Oleh sebab itu, dengan hikmah-Nya yang luas, ilmu-Nya yang meliputi segala sesuatu, dan rahmat-Nya yang sempurna; Allah subhanahu wa ta’ala hendak menciptakan Nabi Adam.

Baca juga: Luasnya Nikmat Allah

Dia pun mengabarkan hal ini kepada para malaikat melalui firman-Nya,

إِنِّي جَاعِلُ فِي ٱلۡأَرۡضِ خَلِيفَةًۖ

“Aku hendak menjadikan khalifah di muka bumi.” (al-Baqarah: 30)

Hal ini dimaksudkan untuk menggantikan makhluk-makhluk sebelumnya, yang hanya diketahui oleh Allah subhanahu wa ta’ala. Saat itu para malaikat menjawab,

أَتَجۡعَلُ فِيهَا مَن يُفۡسِدُ فِيهَا وَيَسۡفِكُ ٱلدِّمَآءَ

“Apakah Engkau hendak menjadikan orang yang merusak dan menumpahkan darah di sana?” (al-Baqarah: 30)

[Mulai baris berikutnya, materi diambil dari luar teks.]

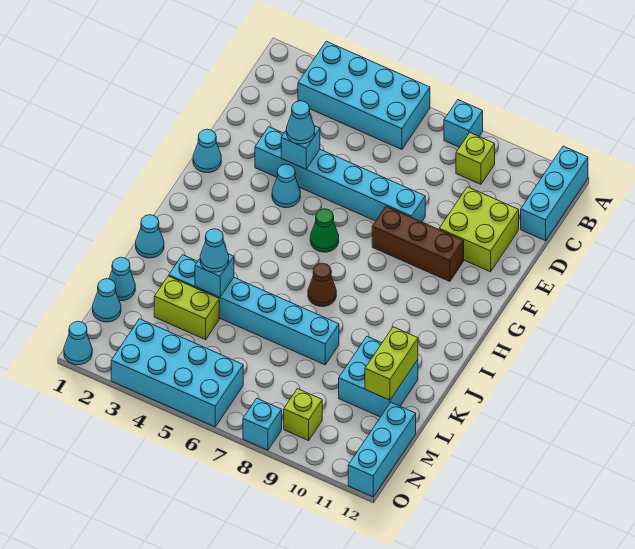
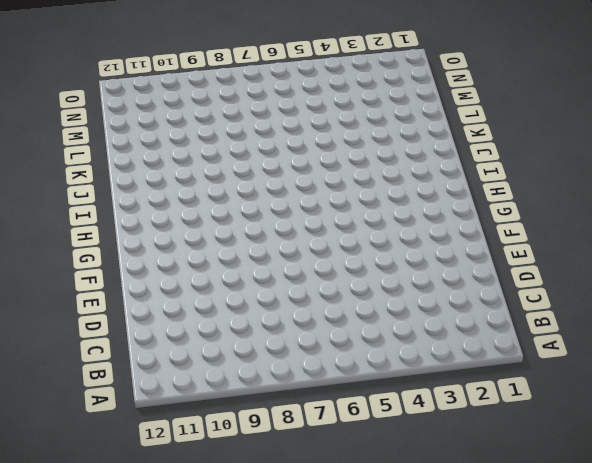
none -> cyan brick A3:B6 level 1
none -> cyan brick A8 level 1
none -> cyan brick A12:C12 level 1

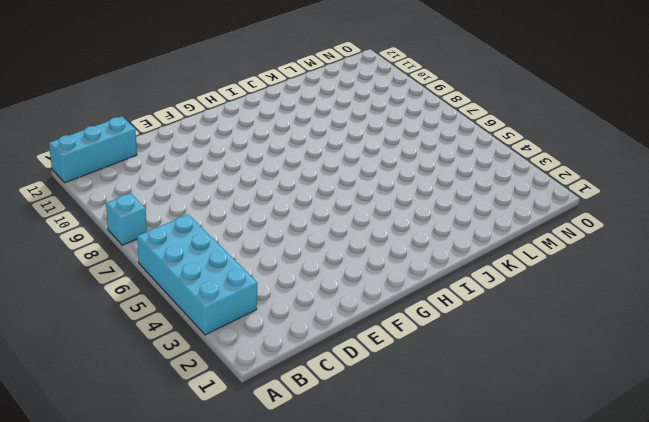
none -> lime brick B9 level 1
none -> lime brick D10:E11 level 1
none -> cyan brick E3:E8 level 1

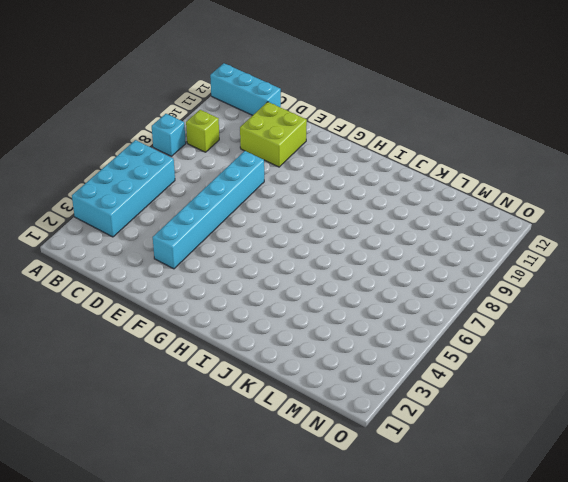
none -> cyan cone F1 level 1
none -> cyan cone F4 level 1
none -> brown brick F8:F10 level 1

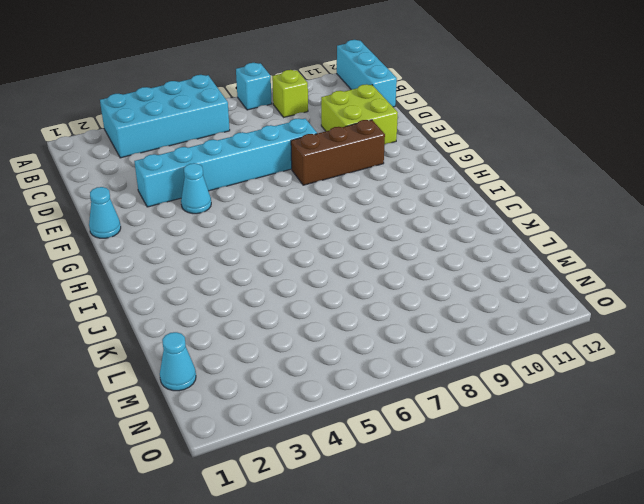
none -> green cone G6 level 1
none -> brown cone I7 level 1
none -> cyan cone J1 level 1

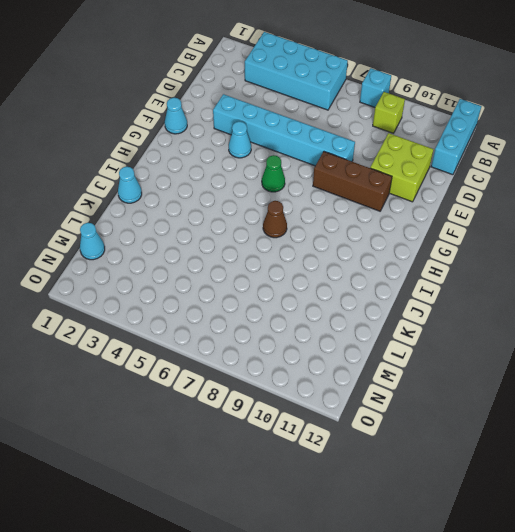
none -> cyan brick K3:K8 level 1
none -> cyan brick K10:L11 level 1
none -> cyan cone L1 level 1

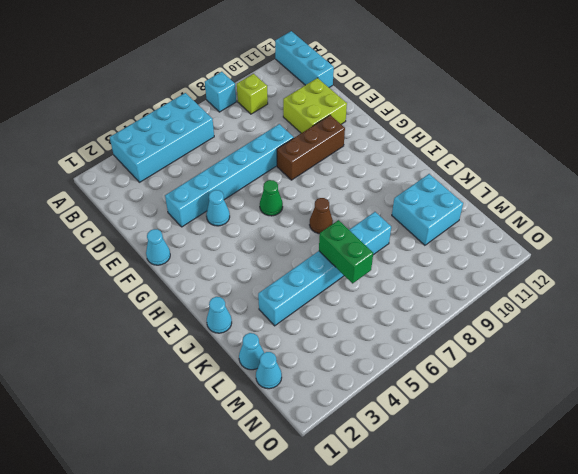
green brick K6:L6 level 2 -> none
none -> lime brick L3:L4 level 1
none -> cyan brick M12:O12 level 1
none -> cyan brick N3:O6 level 1

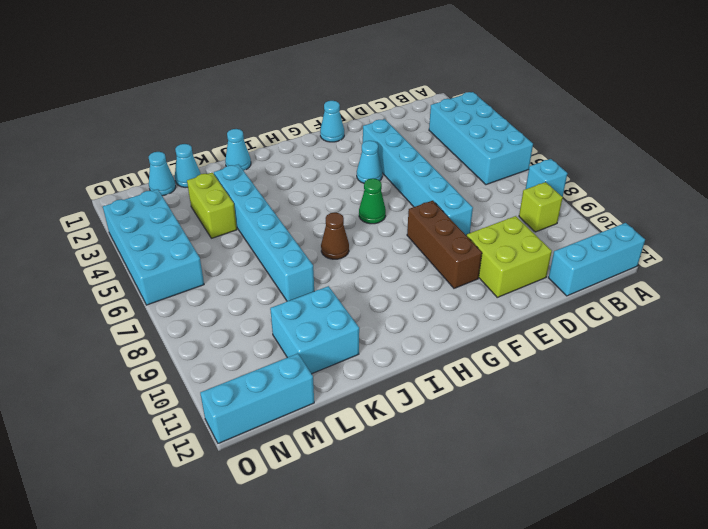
none -> lime brick N9 level 1
none -> cyan cone O1 level 1
none -> cyan brick O8 level 1

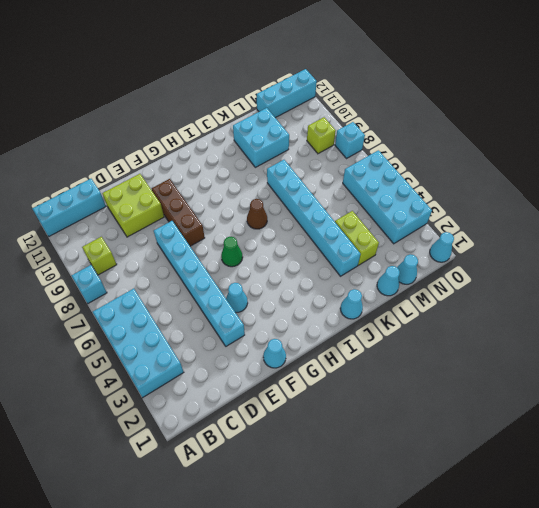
none -> cyan brick E4 level 2
none -> cyan brick K4 level 2
none -> lime brick K11:L11 level 2

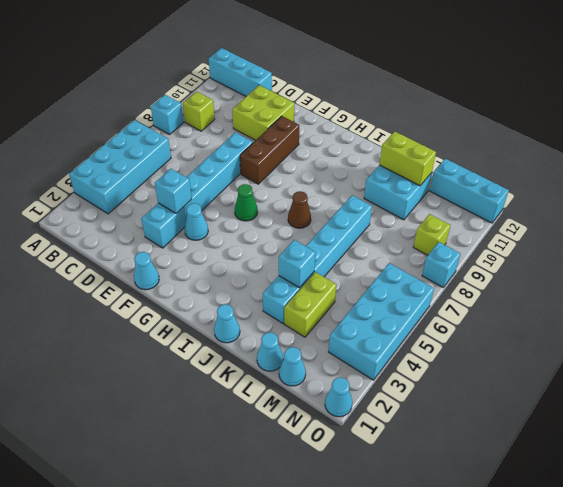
none -> cyan cone E4 level 3
none -> cyan cone K4 level 3

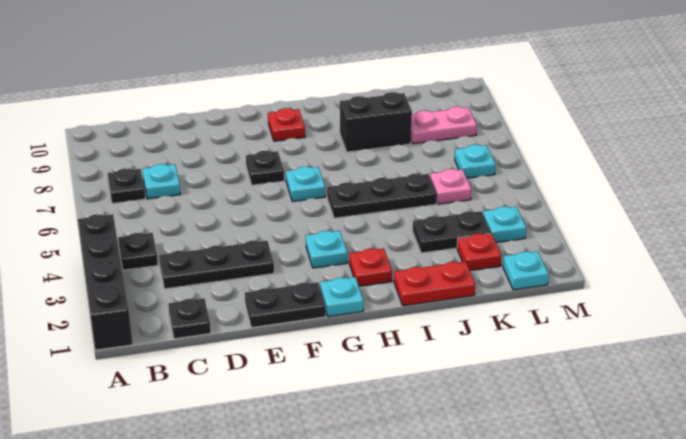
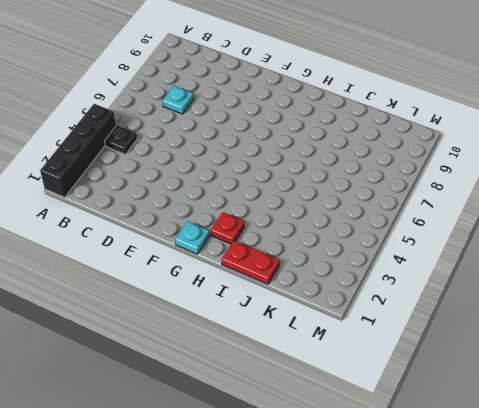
none -> black plate B7 level 1
none -> black plate C1 level 1
none -> black plate C3:E3 level 1

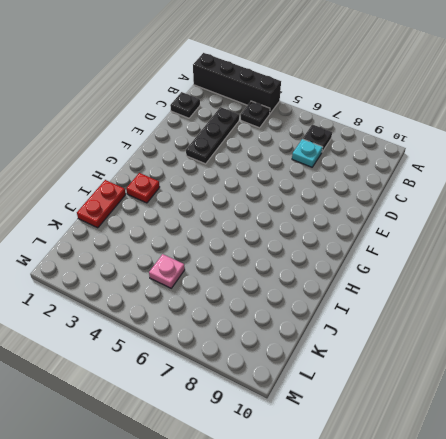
none -> black plate E1:F1 level 1
none -> black plate F7 level 1
none -> cyan plate G1 level 1

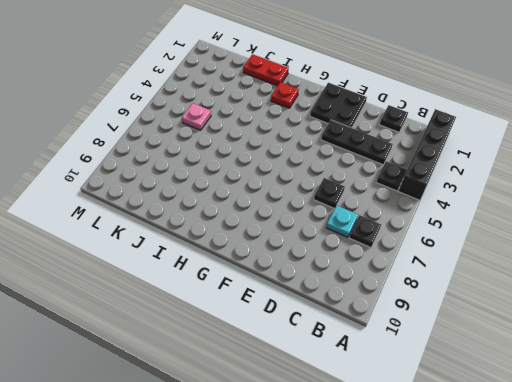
black plate D6 level 1 -> black plate F7 level 1
black plate E1:F2 level 1 -> black plate E1:F1 level 1
none -> cyan plate G1 level 1
none -> cyan plate G3 level 1
none -> cyan plate G6 level 1

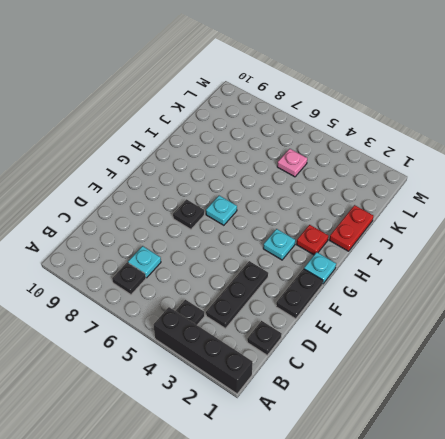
none -> red plate G9 level 1
none -> black plate H5:J5 level 1
none -> black brick I8:J8 level 1

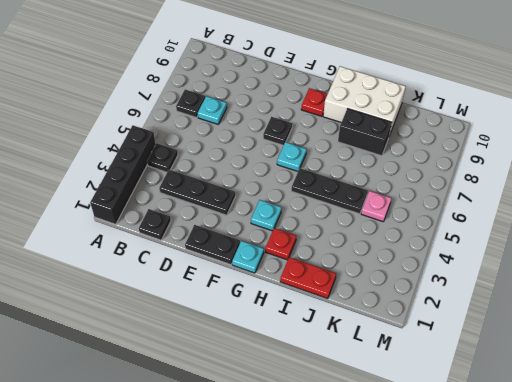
white brick H9:J10 level 1 -> none
none -> black plate J3:K3 level 1
none -> red plate K2 level 1
none -> pink plate K8:L8 level 1

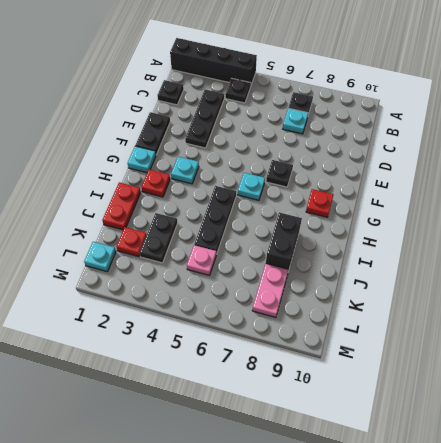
none -> cyan plate L3 level 1
none -> cyan plate L6 level 1

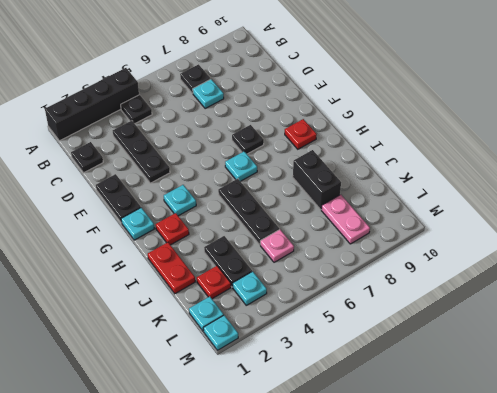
cyan plate M1 level 1 -> cyan plate L6 level 1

Pertanyaan dari para malaikat ini merupakan bentuk pengagungan dan penyucian mereka kepada Allah subhanahu wa ta’ala. Mereka menyucikan-Nya dari menciptakan makhluk yang mungkin menyerupai akhlak makhluk-makhluk sebelumnya. Allah subhanahu wa ta’ala pun menjawab pertanyaan mereka,

إِنِّيٓ أَعۡلَمُ مَا لَا تَعۡلَمُونَ

“Sesungguhnya Aku mengetahui apa yang tidak kamu ketahui.” (al-Baqarah: 30)

Dalam ayat ini, Allah subhanahu wa ta’ala memberitakan kesempurnaan ilmu-Nya yang mencakup segala sesuatu, termasuk kebaikan dan manfaat yang tidak terhitung pada penciptaan manusia. Dengan demikian, kita wajib meyakini luasnya ilmu dan hikmah Allah subhanahu wa ta’ala. Allah tidak menciptakan sesuatu yang tiada gunanya dan tidak mengandung hikmah.

Baca juga: Hikmah di Balik Musibah

Pada ayat selanjutnya, Allah subhanahu wa ta’ala menerangkan alasan Dia menciptakan Adam dengan tangan-Nya sendiri kepada para malaikat, yaitu sebagai bentuk penghormatan kepadanya (Adam) atas seluruh makhluk.

Dalam proses penciptaan Adam juga dijelaskan, Allah subhanahu wa ta’ala menggenggam semua tanah yang ada di bumi dalam satu genggaman, baik tanah yang lunak maupun yang keras, yang baik ataupun yang buruk. Ini dimaksudkan agar keturunannya sesuai dengan sifat-sifat tanah tersebut.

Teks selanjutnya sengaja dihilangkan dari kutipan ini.